Baseline survival used in the final model is:

$$S_0\left(t\right)=\text{exp}(-exp\left(-0.929+0.708ln\left(t\right)\right))=0.06$$

We can calculate an individual's estimated risk within max follow-up of t = 16 years given data on the risk factors using the risk model. We indicate with ln the natural logarithm.

The prognostic index Xβ (based on Cox model coefficients in Table 2) is:

$$X\beta =0.12058192\left(male\right)-2.00205575\left[{\left(\frac{age}{100}\right)}^{-1}\right]+1.16301808\left[ln\left(packyrs+1\right)\right]$$

$$-0.02954059\left(cigarettesperday\right)-0.24079981[ln\left(quityrs+1\right)]-1.24626558[ln\left(BMI+1\right)]$$

$$+0.16632008\left[ln\left(smokeexposurehrs+1\right)\right]+0.4059355\left(coughdaily\right)$$

and the calculation of the predicted risk within 16 yrs proceeds as follows:

$$RiskofLungcancer=1-0.{06}^{exp\left(X\beta \right)}.$$

Logistic regression prediction model of lung cancer risk for events within 6 years

We also developed a logistic regression model where risk was the probability of a lung cancer diagnosis within a 6 years period. We indicate with ln the natural logarithm. The prognostic index Xβ_6yrs (based on logistic regression model coefficients) is:

$$X{\beta }_{6\text{yrs}}=1.18203062+0.31573217\left(male\right)-1.98496138\left[{\left(\frac{age}{100}\right)}^{-1}\right]+1.11994217\left[ln\left(packyrs+1\right)\right]$$

$$-0.04002877\left(cigarettesperday\right)-0.24019955[ln\left(quityrs+1\right)]-1.70238304[ln\left(BMI+1\right)]$$

$$+0.0807242\left[ln\left(smokeexposurehrs+1\right)\right]+0.49212668\left(coughdaily\right)$$

and the calculation of the predicted risk within 6 years proceeds as:

$$6\text{yrs}\text{Risk}\text{of}\text{lung}\text{cancer}=\frac{1}{1+exp\left(-X\beta \_\left\{6yrs\right\}\right)}$$

To be totally transparent with the research community, and to allow fellow researchers to easily perform their own calculations and validations, we provide the Excel files for calculating the 6 and 16 years risk.

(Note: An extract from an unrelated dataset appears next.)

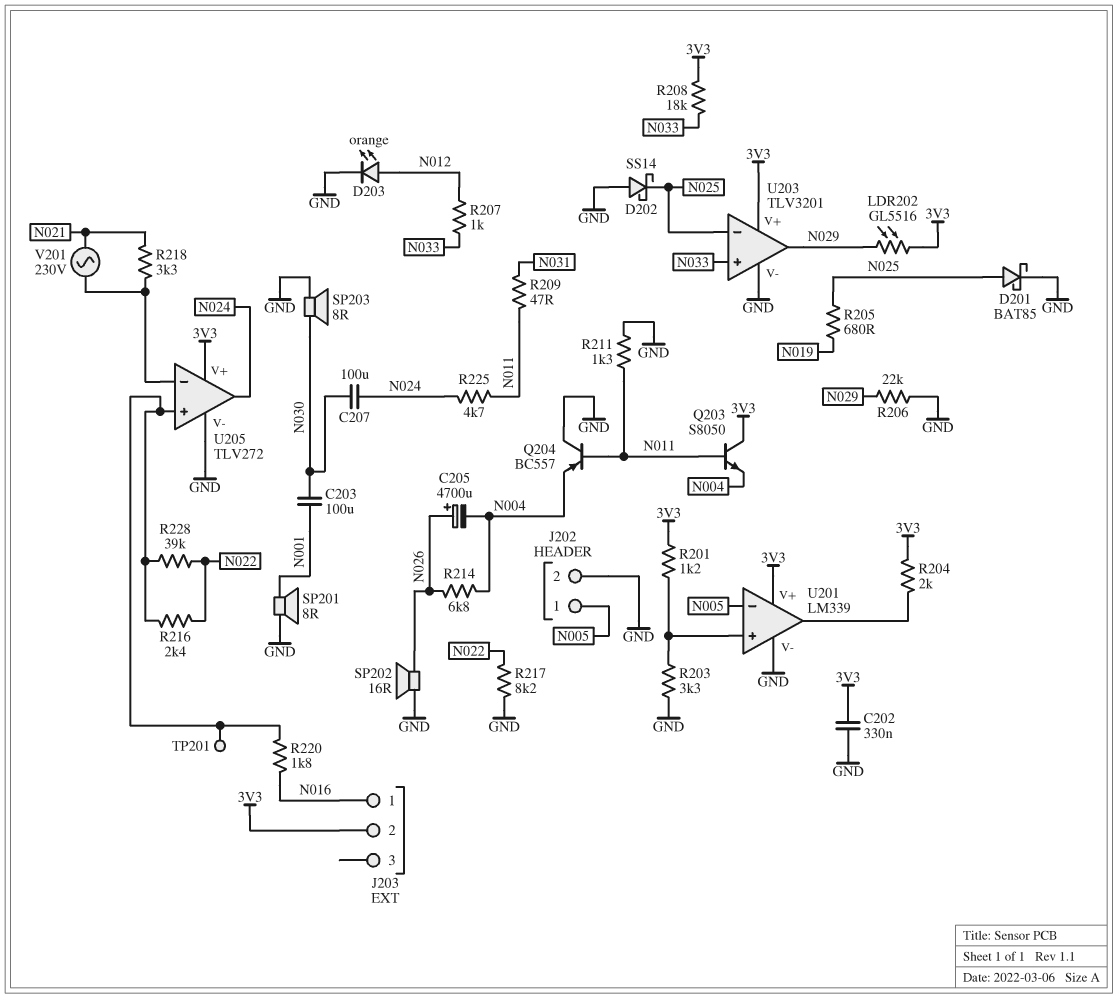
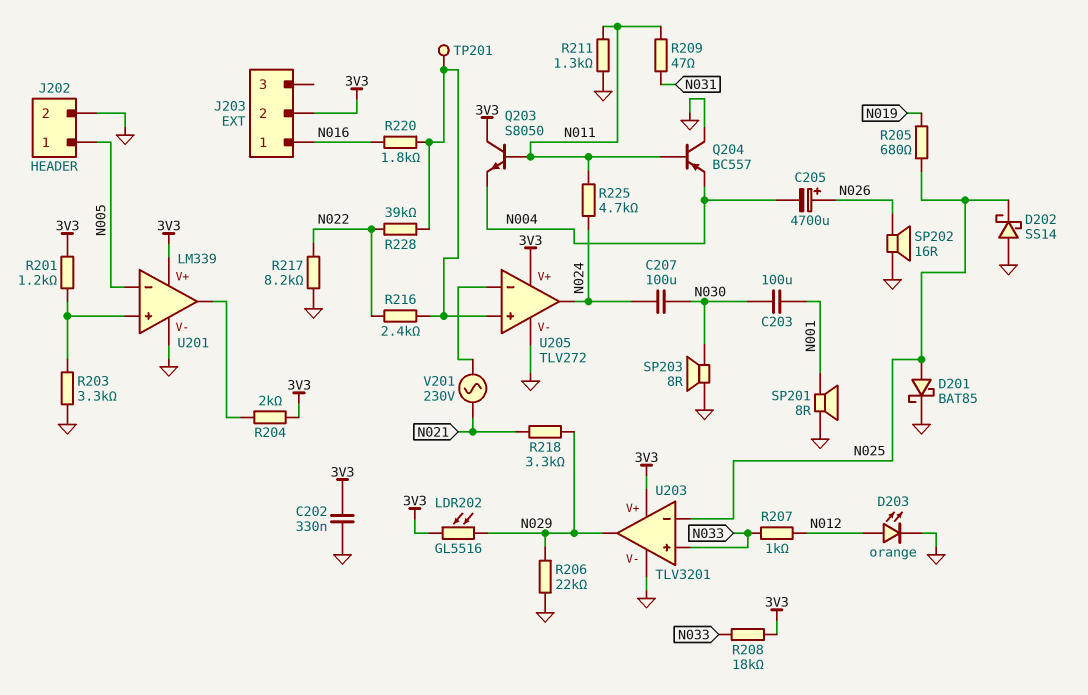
R214: 6.8k (N004, N026) -> none
R218: 3.3k (N021, U205/in-) -> 3.3k (N021, N029)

Another unintentional mistake was noticed in the main manuscript.

In section 3.5. two examples of use of the calculator are shown. Unfortunately, the base 10 logarithm instead of the natural logarithm was used by error. The corrected results for this section are:

«By applying this threshold, using either the HUNT Lung Cancer Model nomogram or the online calculator, a 40-year old person with 15 pack-years and full-score contribution with low BMI (e.g. 22), low smoke intensity (e.g. 10 cigarettes per day), periodical or daily cough, and many hours of indoor smoke exposure (e.g. 10 h, total risk score > 15, LC risk = 1.77% at 16 years and 0.44% in 6 years would be assessed as a medium- or high-risk individual. A 56-year-old with 15 pack-years, high BMI (e.g. 33), high smoke intensity (e.g. 40 cigarettes per day), no periodical or daily cough, and no indoor smoke exposure would be assigned a lower than cut-off risk and would not be eligible for screening (risk score 12.5, LC risk = 0.84% at 16 years and 0.14% at 6 years (Figure 2a, b).»

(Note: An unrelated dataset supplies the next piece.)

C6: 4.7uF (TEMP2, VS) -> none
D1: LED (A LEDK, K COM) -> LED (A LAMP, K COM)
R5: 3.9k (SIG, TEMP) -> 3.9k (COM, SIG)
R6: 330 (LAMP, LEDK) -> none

After correction, the numbers are different but the message is unchanged: compared to an older individual (56 years), a younger person (40 years of age) with the same number of pack-years apparently has a higher risk score within 6 and 16 years if he scores high on the other negative predictive factors.

The correct algorithms were used for all the other results presented in the manuscript. These results, their interpretation and overall conclusions of the manuscript have thus not changed. The authors apologize for any inconvenience caused.